“Las migajas”. Minicrónicas catalanas/113. Andreu Claret.

LAS MIGAJAS. Estos días están siendo pródigos en casos de personajes que se retratan sin pudor. El Rey emérito riéndole las gracias a Mohammed bin Salman bin Abdulaziz Al Saud, conocido por los amigos como MbS y por la prensa de medio mundo como el presunto instigador del asesinato de Khashoggi. Josep Borell argumentado que la independencia de Estados Unidos fue cosa de cantar y coser porqué bastó con matar a cuatro indios. Y aquí, Pujol. Eduard Pujol, antiguo director de RAC1 y portavoz de Junts per Catalunya, que llama al personal sanitario a no pelearse por las migajas porqué no son lo esencial. ¿Qué es lo esencial?
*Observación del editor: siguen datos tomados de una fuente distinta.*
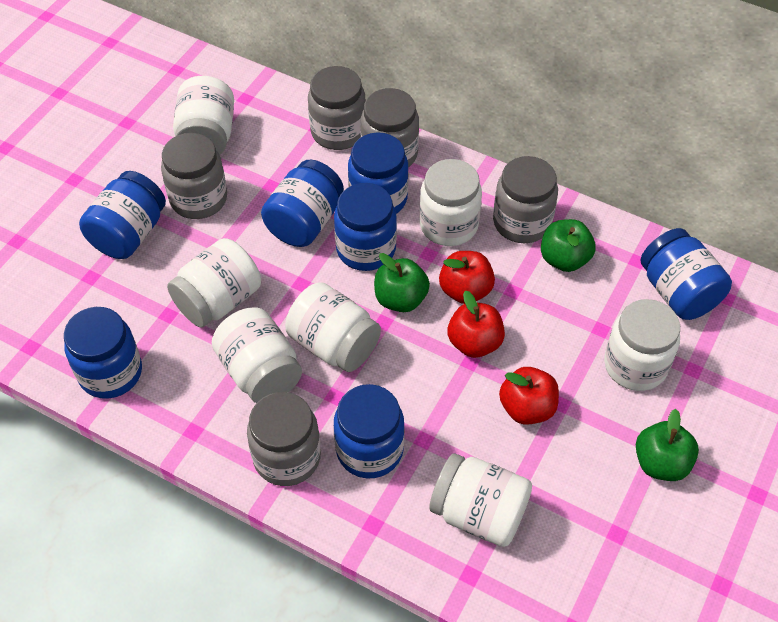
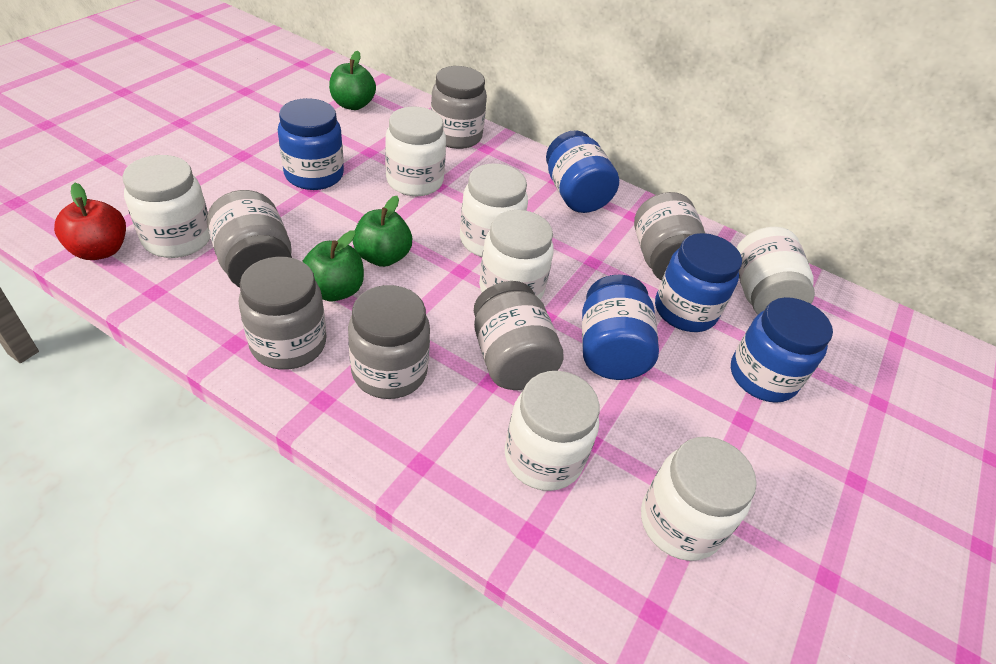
blue jar: 7 -> 5
grey jar: 5 -> 6
red apple: 3 -> 1

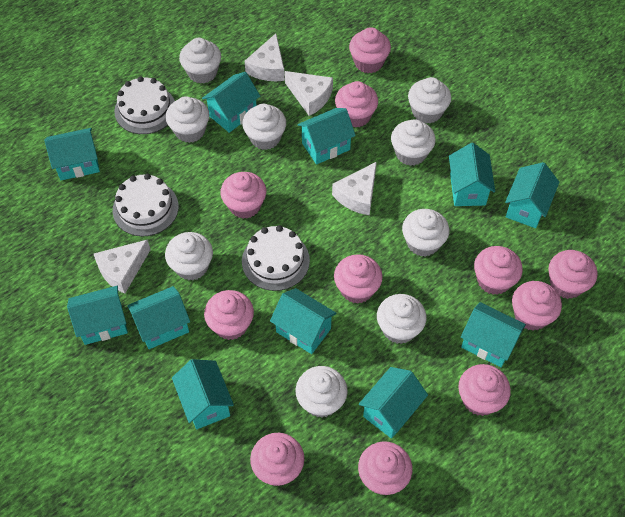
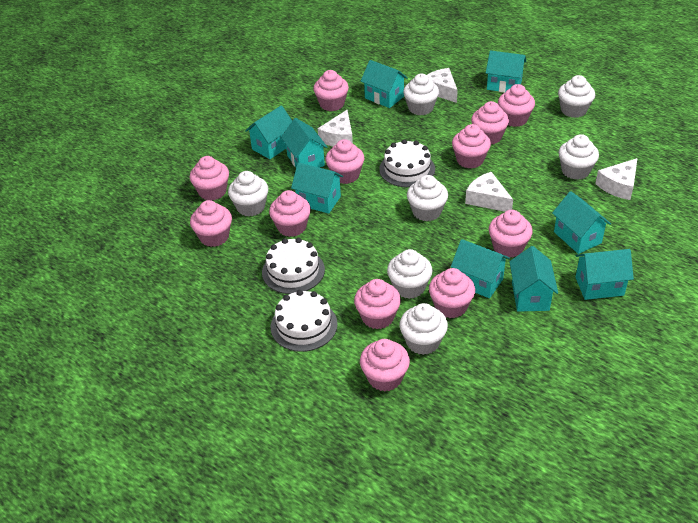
pink cupcake: 11 -> 12
turquoise house: 11 -> 9
white cupcake: 9 -> 7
La independencia. Acabar con esta España que nos roba. Hacer República. Tras leerle, salí a dar una vuelta por el parque de la Ciudadela de donde llegaban sonidos familiares. Petardos, gritos y sirenas como los de otras veces. Al acercarme percibí que no era la música de siempre. Eran mujeres y hombres con batas blancas, cascos relucientes y pancartas en vez de banderas. Ninguno pedía la luna. Pedían que se arregle lo suyo que es lo de todos: una atención primaria que revienta por los cuatro costados, y pagas prometidas que no llegan. Migajas. Imaginé a Pujol saliendo al balcón del Parlament y desarrollando su peculiar discurso sobre aquello que es esencial y lo que no lo es. Diciéndoles a estos indignados que sus demandas no se podrán atender hasta que España no devuelva lo que se queda. El señor Pujol lleva poco tiempo en política. Es un hijo del 1-O y suele pecar de idealismo, en el sentido literal de la palabra. Para él los hechos no existen si no forman parte de una construcción mental. De un relato, como se dice ahora. En cierto modo es un personaje hegeliano. Pero Hegel, como es sabido, sirvió para un barrido y un fregado. En alguna ocasión sostuvo que el pueblo no sabe lo que quiere. No habló de migajas, pero podia haberlo hecho. Pero también dijo que ‘quien todo lo desea no quiere nada en realidad, y nada consigue’. Como Eduard Pujol.